Sustained by duration,
I, ephemeral being,
carry upon me my predecessors and my successors:
a weight that lifts me,
my redemption.
The gasp of duration
in itself already a song,
does not overwhelm.
Duration is not in the immortal stone,
prehistoric,
but within time,
In its softness.
Duration you have
when
in a child
who is no longer a child
– and perhaps is already an Old Man –
I find the eyes of the child.
Tears of duration, tears of joy, too rare!,
Gasps of duration,
exhaled you are nowin a song. 1.
“No image will replace the intuition of duration, and yet many different images taken by the orders of things most diverse, could, acting together in their movement, turn consciousness toward the precises point in which a certain intuition becomes conceivable.” 2. Henri Bergson
Aisha Pagnes
12 februari 2023
De tentoonstelling With Every Exhale Lost is nog te zien tot en met 12 maart 2023. Lees meer >>
1. The poem in the above text is extracted from Peter Handke’s Gedicht an Die Dauer (1986). I have used my own translation from the Italian ‘Handke Peter and Kitzmüller Hans. 1995. Canto Alla Durata. Torino: Einaudi’, selecting and at times reordering verses of most relevance for Catherine Ostraya’s With Every Exhale Lost. The poem should therefore not be taken as a faithful translation of the original. I have submitted it to heavy editing, both syntactically and structurally.
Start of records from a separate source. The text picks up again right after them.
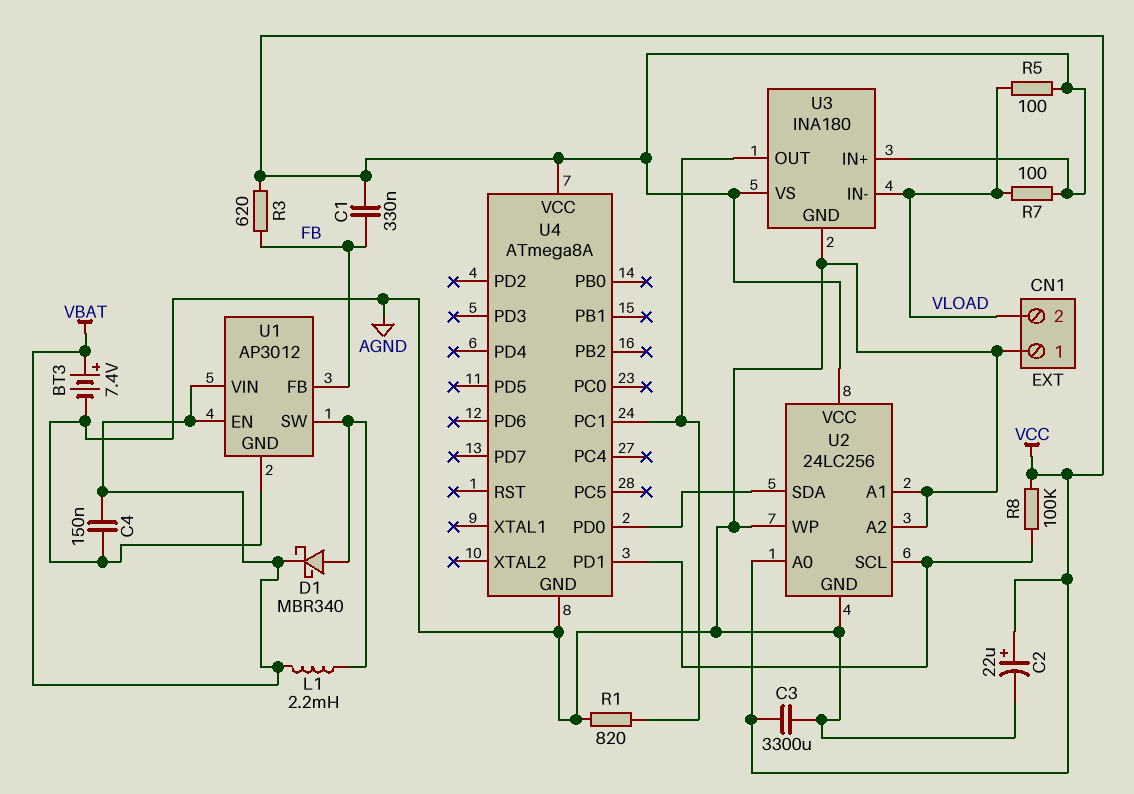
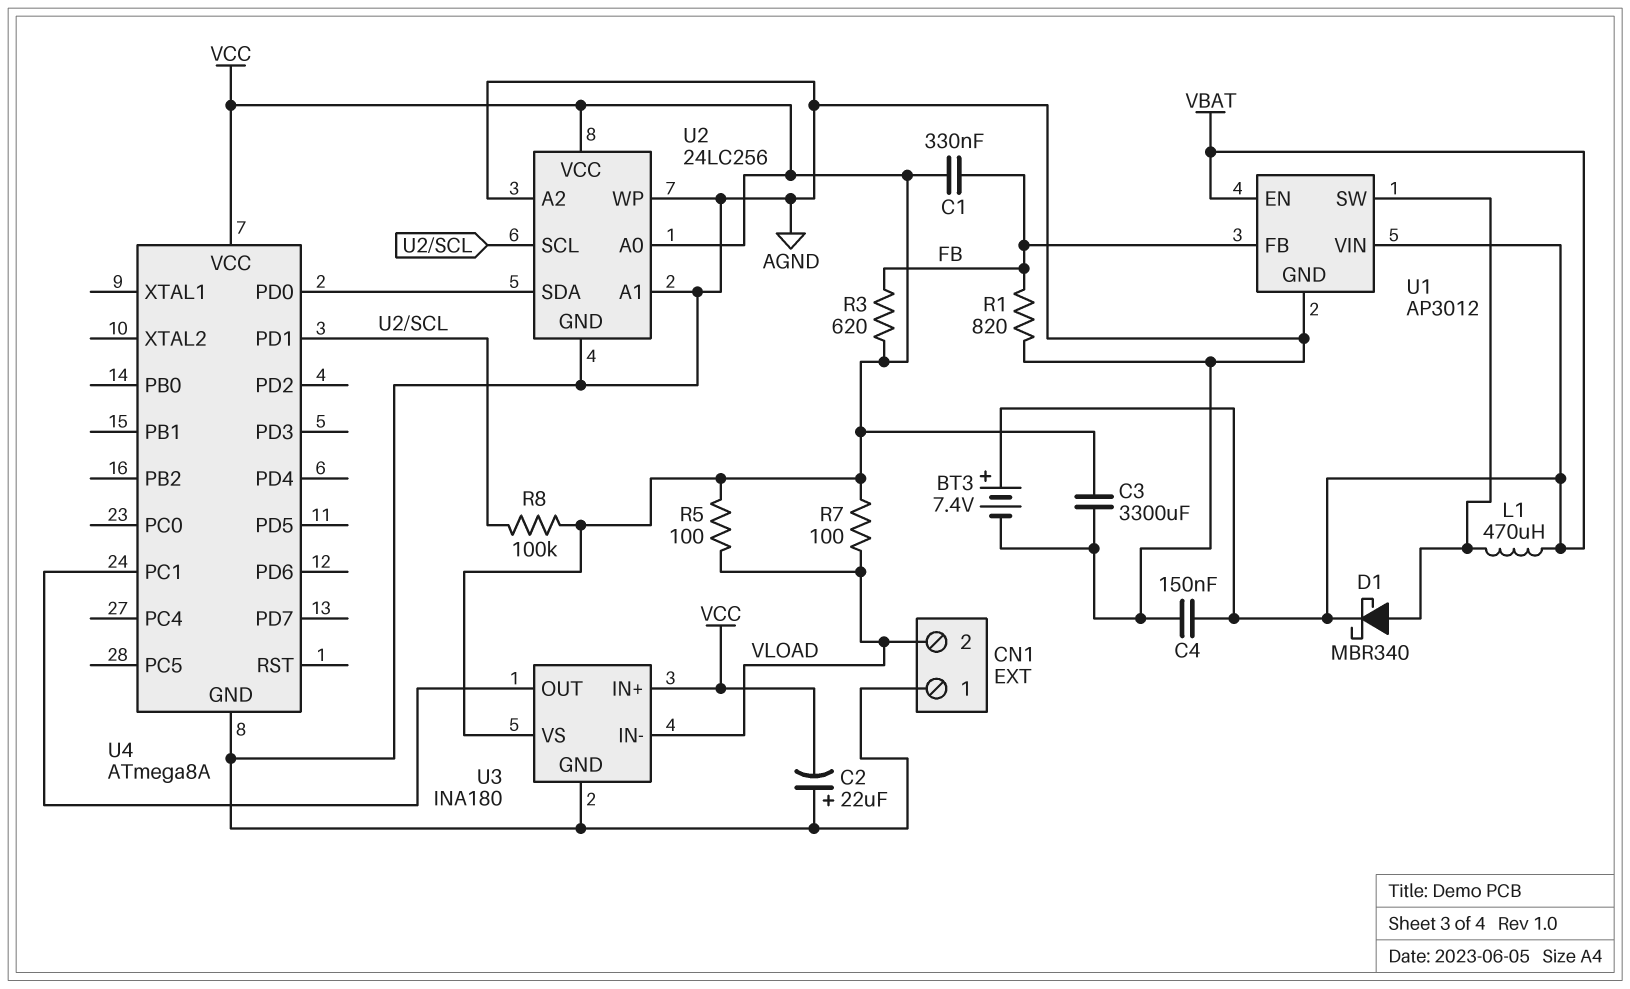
C2: 22uF (plus VCC, minus AGND) -> 22uF (plus AGND, minus VCC)
L1: 2.2mH (U1/SW, VBAT) -> 470uH (U1/SW, VBAT)
R1: 820 (AGND, U3/OUT) -> 820 (AGND, FB)

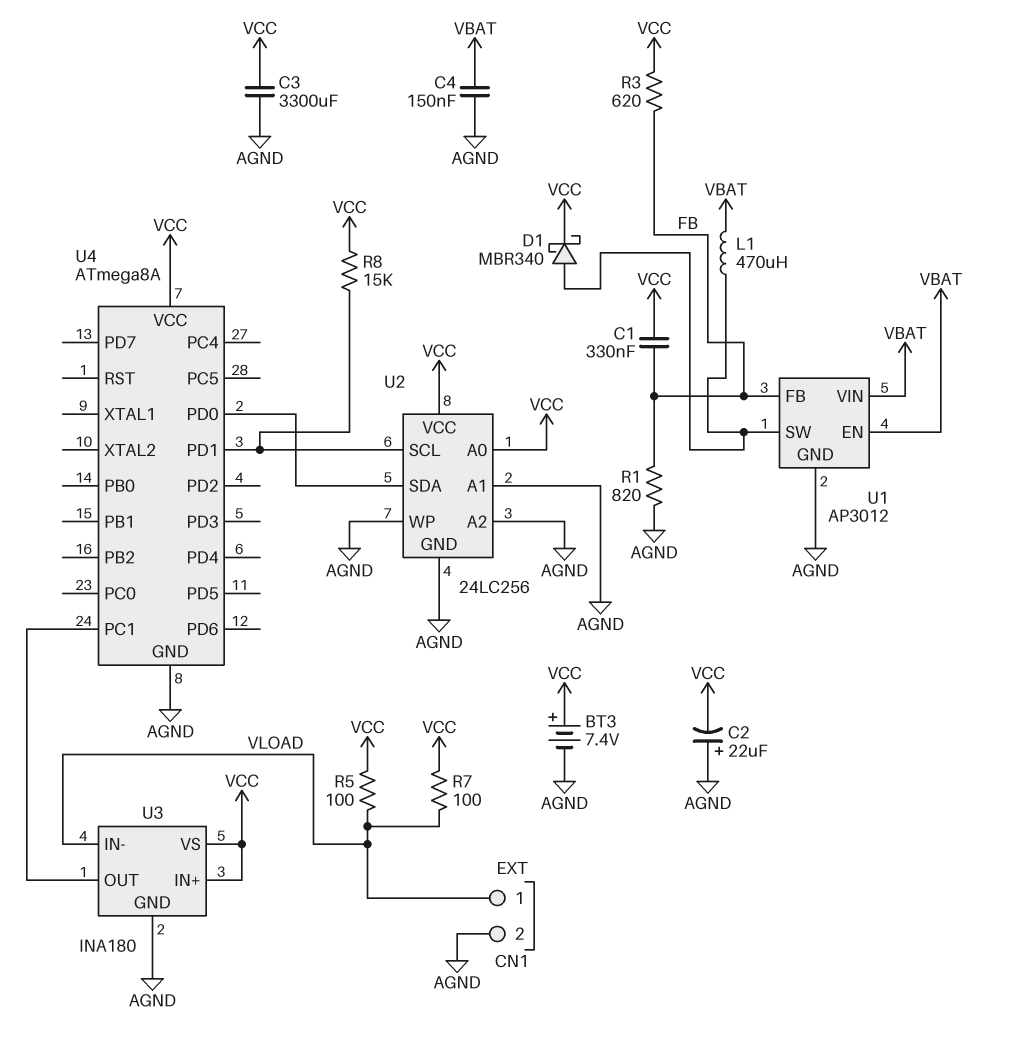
BT3: 7.4V (plus VBAT, minus AGND) -> 7.4V (plus VCC, minus AGND)
CN1 pin 1: AGND -> VLOAD
CN1 pin 2: VLOAD -> AGND
D1: schottky MBR340 (A U1/SW, K VBAT) -> schottky MBR340 (A U1/SW, K VCC)
R8: 100k (U2/SCL, VCC) -> 15k (U2/SCL, VCC)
Whatever its merit, Handke we must thank; for its flaws, only I am accountable.
2. Bergson, Henri. 2007. The Creative Mind: An Introduction to Metaphysics. New York: Dover Publications. I have modified the sentence slightly for readability. The original translation is as follows: “No image will replace the intuition of duration, but many different images, taken from quite different orders of things, will be able, through the convergence of their action, to direct the consciousness to the precise point where there is a certain intuition to seize on.”